Avevo un pesante zaino sulle spalle
e, poggiata su questo, la mia Lettera 22.
In piena notte scivolai in malo
modo, lo zaino all’indietro e la Lettera davanti,
proprio sul capo. La botta fu notevole.
Ma io volevo e volli sempre bene
alla mia Lettera 22.
Di ritorno dalla Svezia, andai a
visitare ad Ivrea la fabbrica dove la producevano.
Era un modello di efficienza e di
ottimi rapporti con le maestranze, come fu anche per lo
stabilimento di Pozzuoli.
Incapacità e tensioni sociali
distrussero quel mondo felice.
I nuovi proprietari non riuscirono
a rendersi conto che il vento stava cambiando e tirarono
avanti col ricatto dei licenziamenti. Per anni
succhiarono miliardi da casse ormai prosciugate e si
diedero a pubblicare settimanali e quotidiani, pregni di
falso populismo con ammiccanti pagine di pubblicità di
scarpe profumi abiti mutande giubbotti costosissimi.

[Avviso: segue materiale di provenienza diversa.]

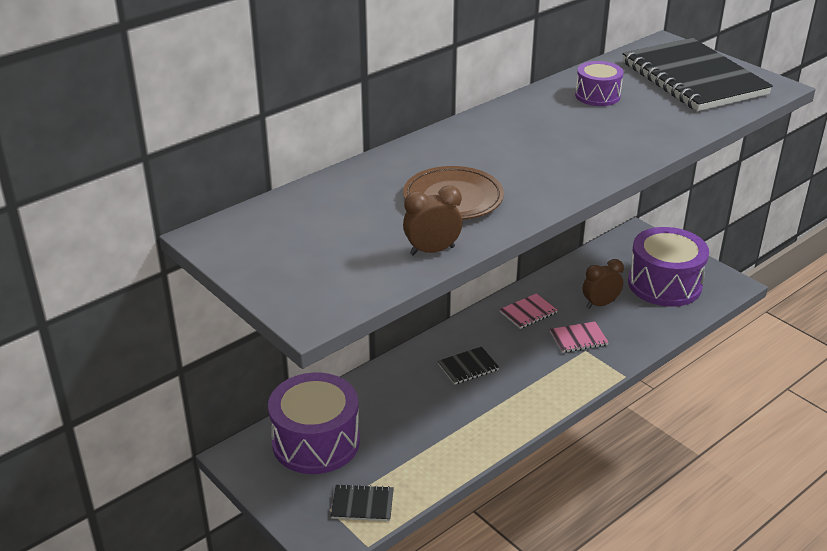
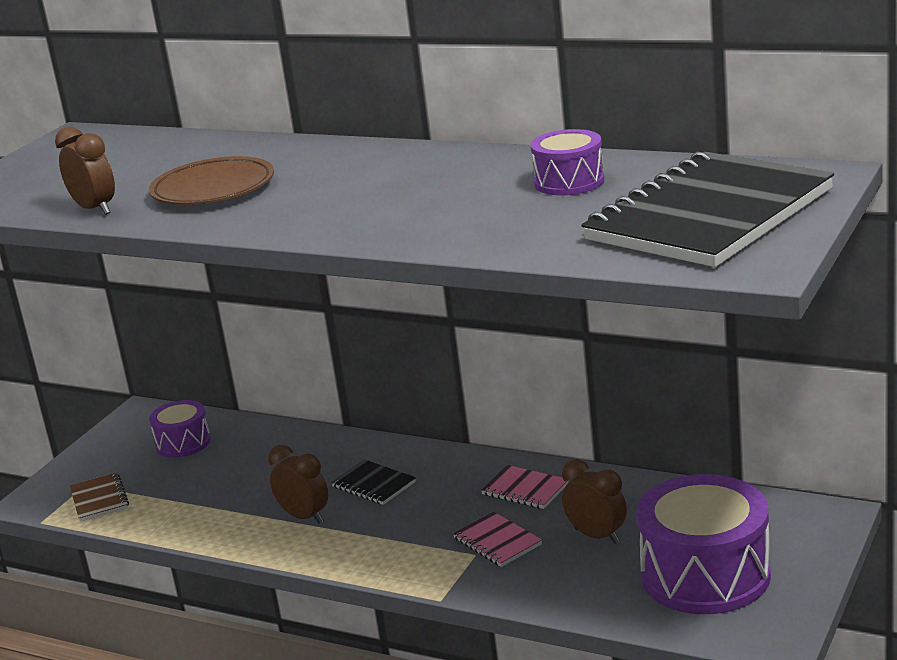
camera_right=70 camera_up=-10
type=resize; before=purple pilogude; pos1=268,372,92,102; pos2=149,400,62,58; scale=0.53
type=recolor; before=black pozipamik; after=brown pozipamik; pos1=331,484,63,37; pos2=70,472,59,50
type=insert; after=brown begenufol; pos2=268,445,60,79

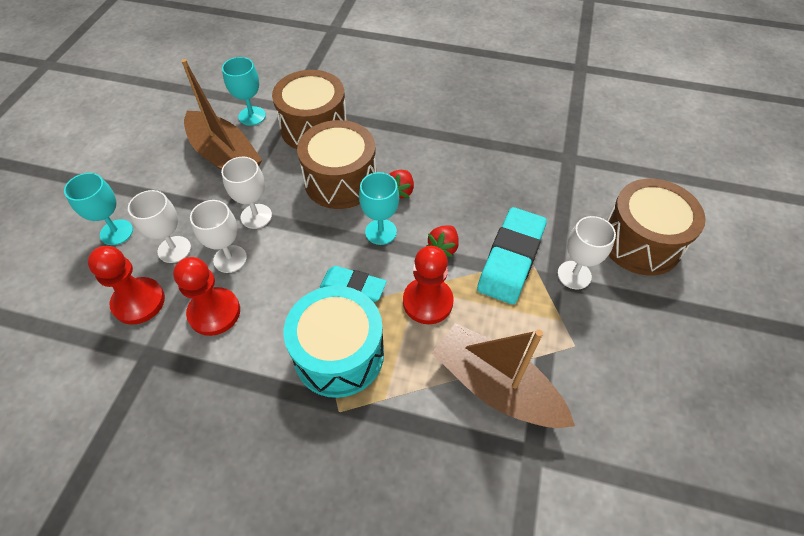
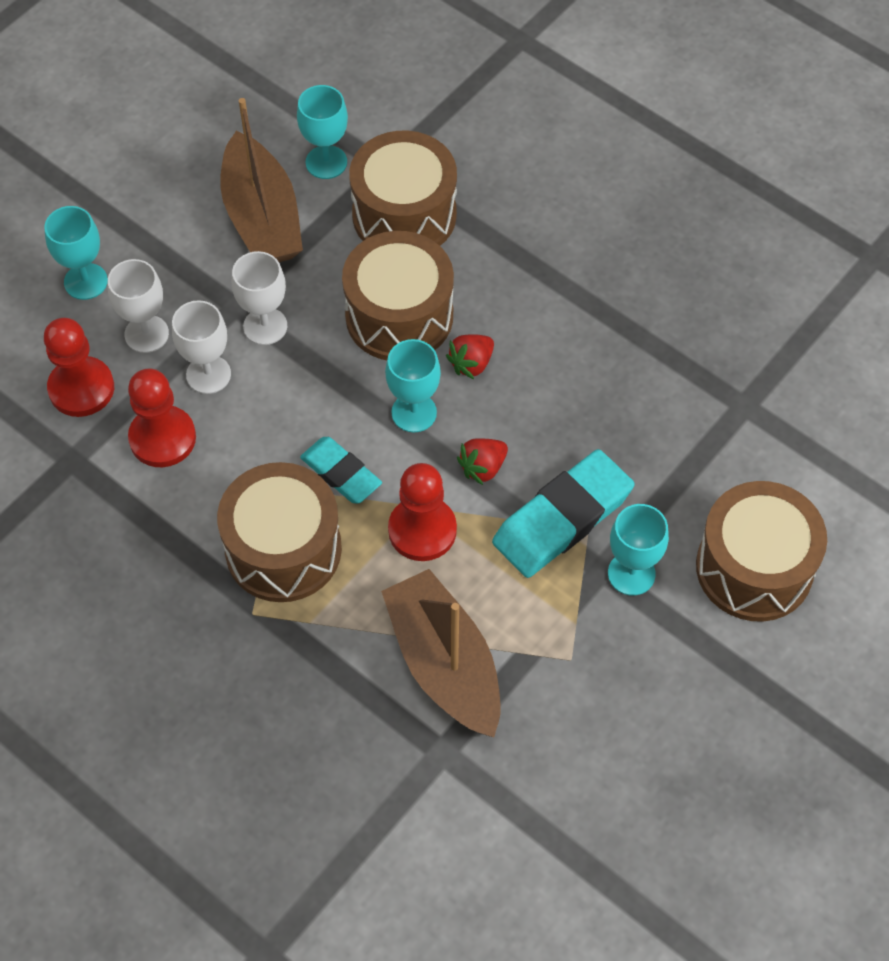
camera_right=25 camera_up=5
type=recolor; before=turquoise pilogude; after=brown pilogude; pos1=284,286,100,112; pos2=217,462,125,140
type=recolor; before=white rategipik; after=turquoise rategipik; pos1=557,216,59,73; pos2=608,504,61,92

E con collaboratori super pagati,
presi fra professori universitari in corso o ex,
consiglieri, tavolorotondisti. E così questi uomini di
cultura allattavano – ed allattano a varie zizze: la
pensione di professore, la pensione di deputato, la paga
per partecipazione ad articoli, mostre, convegni, varie
diavolerie.
Non solo. Sistemano moglie, figli,
nipoti, amiche.
Purtroppo questo costume- anzi
malcostume –è in tutte le testate e in tutti i colori
politici. Non basterebbe neppure una autentica
rivoluzione culturale, come ai tempi di Mao.
Ma torniamo alla mia Lettera. Con
un bravo ed esperto artigiano la resi più adatta alle
mie esigenze. Eliminammo le lettere con gli accenti e
lasciammo solo gli accenti nello spazio superiore.
Aggiungemmo il dollaro, la sterlina, la cediglia la
dieresi e il piccolo accento tondo per le parole
svedesi.
Ero diventato veloce a scrivere.
Oltretutto, avevo fatto lunga esperienza scrivendo
decine e decine di bollettini quando ero in Azione
Cattolica e si comunicava la data della prossima
adunata.
Purtroppo non posso dire per la
cara vecchia Lettera quanto dissi per la Condor.
Non sta più con me, perché
incautamente l’ho riposta in una zona umida e la muffa
l’ha resa brutta, inservibile.
Non ho avuto la pazienza di
pulirla, accarezzarla.
Scusami,vecchia cara Lettera 22.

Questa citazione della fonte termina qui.